Vintage: 2010 (with adjustments)
Emsi follows OES’s SOC structure, since OES is our primary source of occupation data. OES currently uses SOC 2010 but with some combinations they introduced in 2017. For example, beginning with 2017 OES, OES combined SOCs 29-2011 (Medical and Clinical Laboratory Technologists) and SOC 29-2012 (Medical and Clinical Laboratory Technicians) into one SOC. All Emsi dataruns from 2018.3 on use this slightly rolled-up version of SOC 2010.
Emsi SOC Particularities
As noted above, Emsi generally uses the flavor of SOC particular to the BLS’s OES dataset, since this is the primary source of our occupation data. Listed below are some common Gotchas.
- Emsi does not use SOC codes for military occupations due to lack of good data. Emsi uses one aggregate code, 55-9999, for all 20 military occupations in standard SOC codes.
- Emsi uses a single aggregate code (25-1099) for all postsecondary teachers instead of the 38 detailed codes in standard SOC. This is due to lack of solid data. To read Emsi Data’s research on this topic, click here.
- Emsi adds the code 99-9999 for “Unclassified Occupation” to the Extended Proprietors class of worker in industries where we cannot reliably estimate occupations due to lack of data.

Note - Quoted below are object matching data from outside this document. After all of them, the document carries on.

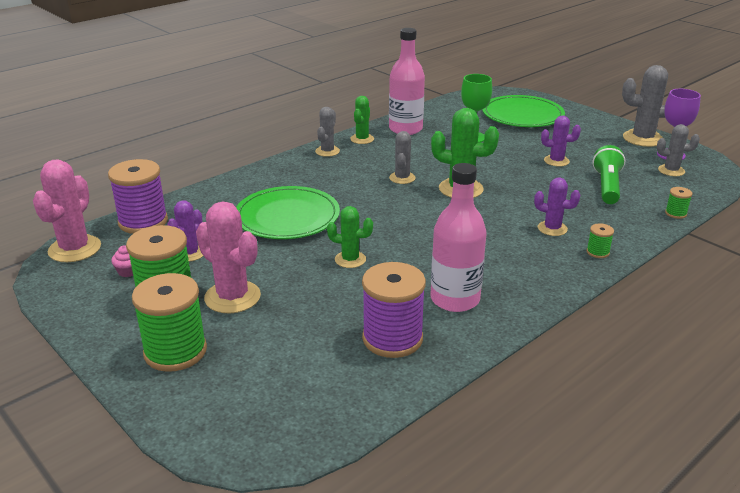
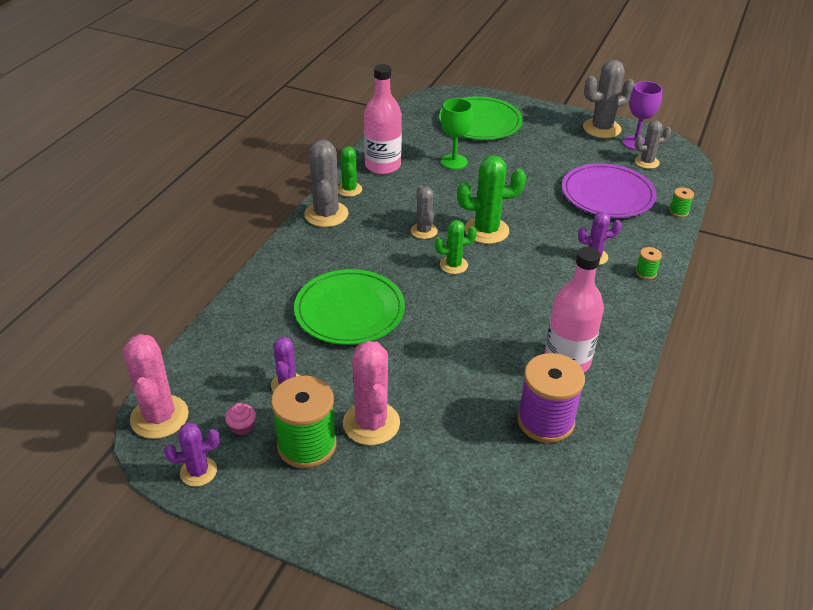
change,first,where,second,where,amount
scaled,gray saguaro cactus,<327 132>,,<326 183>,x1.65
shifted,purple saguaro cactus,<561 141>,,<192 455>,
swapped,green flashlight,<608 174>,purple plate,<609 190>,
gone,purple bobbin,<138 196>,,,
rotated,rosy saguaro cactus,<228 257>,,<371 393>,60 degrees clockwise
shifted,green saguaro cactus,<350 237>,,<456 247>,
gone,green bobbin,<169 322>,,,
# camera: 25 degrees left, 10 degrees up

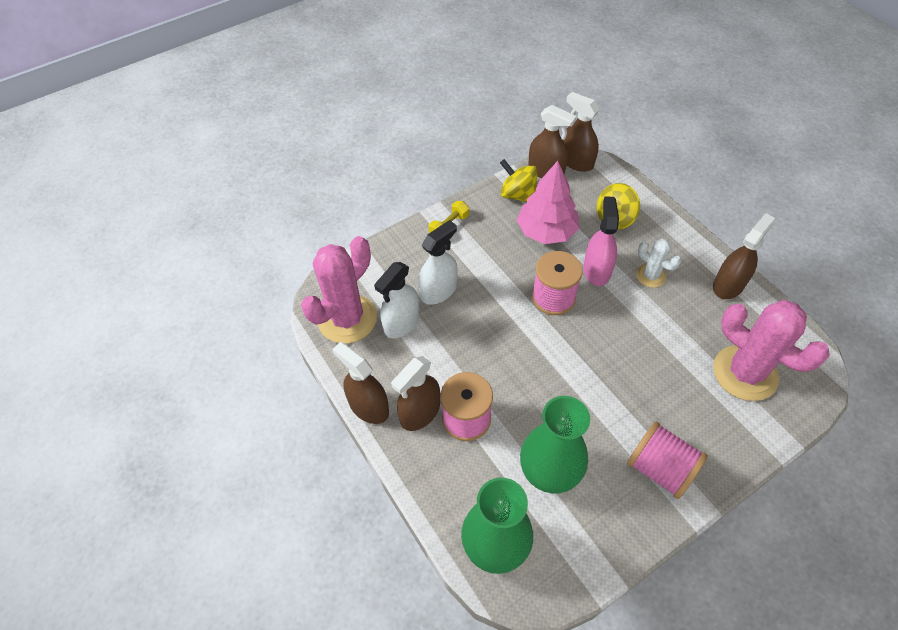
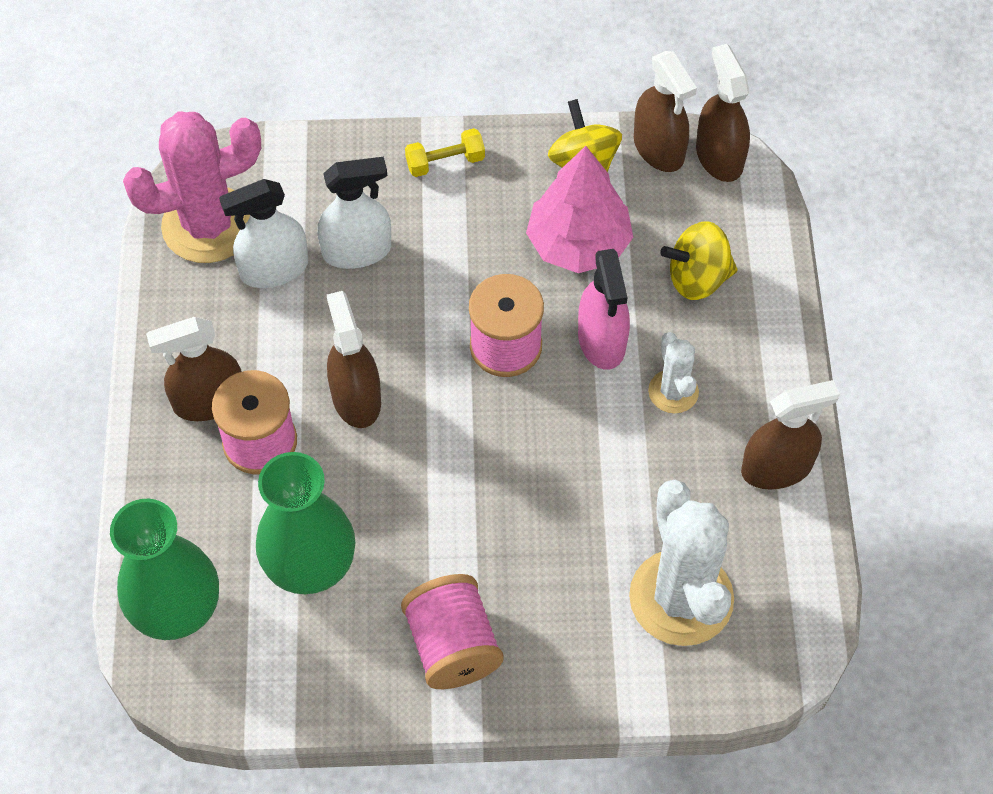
change,first,where,second,where,amount
rotated,rosy spray cleaner,<601 241>,,<604 309>,135 degrees clockwise
repainted,rosy saguaro cactus,<771 350>,snow-white saguaro cactus,<681 563>,
shifted,brown spray cleaner,<360 383>,,<354 359>,
# camera: 30 degrees right, 5 degrees up

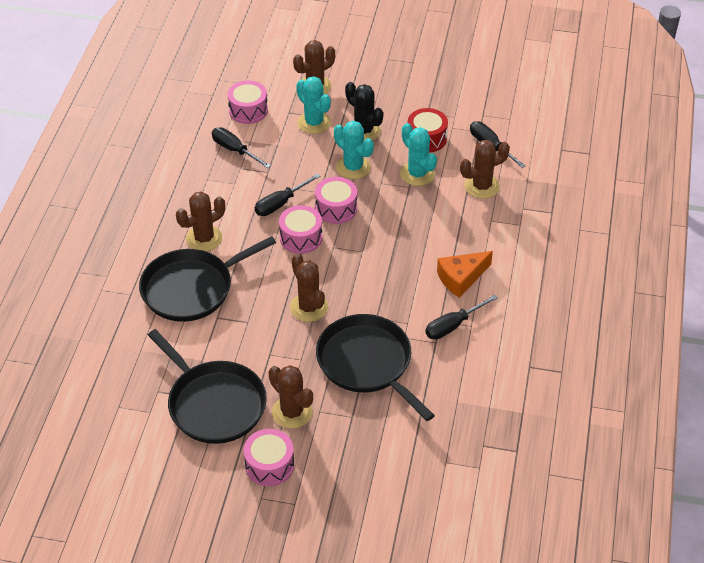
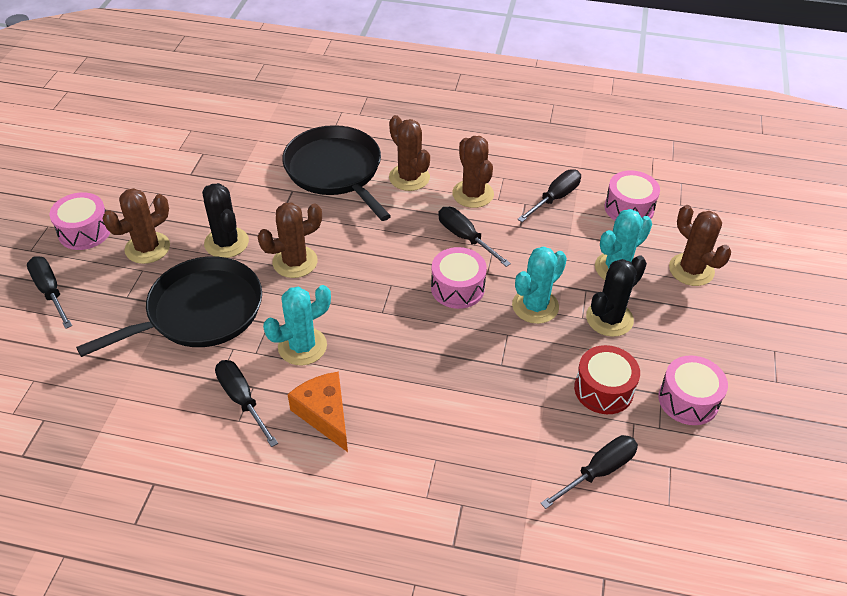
change,first,where,second,where,amount
shifted,teal saguaro cactus,<418 154>,,<297 325>,
shifted,brown saguaro cactus,<485 169>,,<473 172>,
shifted,rosy snare drum,<300 229>,,<693 390>,
gone,ebony skillet,<207 386>,,,
new,,,ebony saguaro cactus,<225 220>,
new,,,ebony screwdriver,<49 292>,
# camera: 90 degrees right, 0 degrees up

- Following OES, Emsi adds the code 25-3098 (Substitute Teachers).
Updating to SOC 2018
Since OES is a three-year rolling survey, it will take the BLS several years to switch OES fully to SOC 2018. Emsi will follow OES’s implementation of SOC 2018; therefore we anticipate switching to SOC 2018 with our 2022.3 datarun, which will be released shortly after the BLS releases OES in SOC 2018. For more information on the timeline for the switch, see this article.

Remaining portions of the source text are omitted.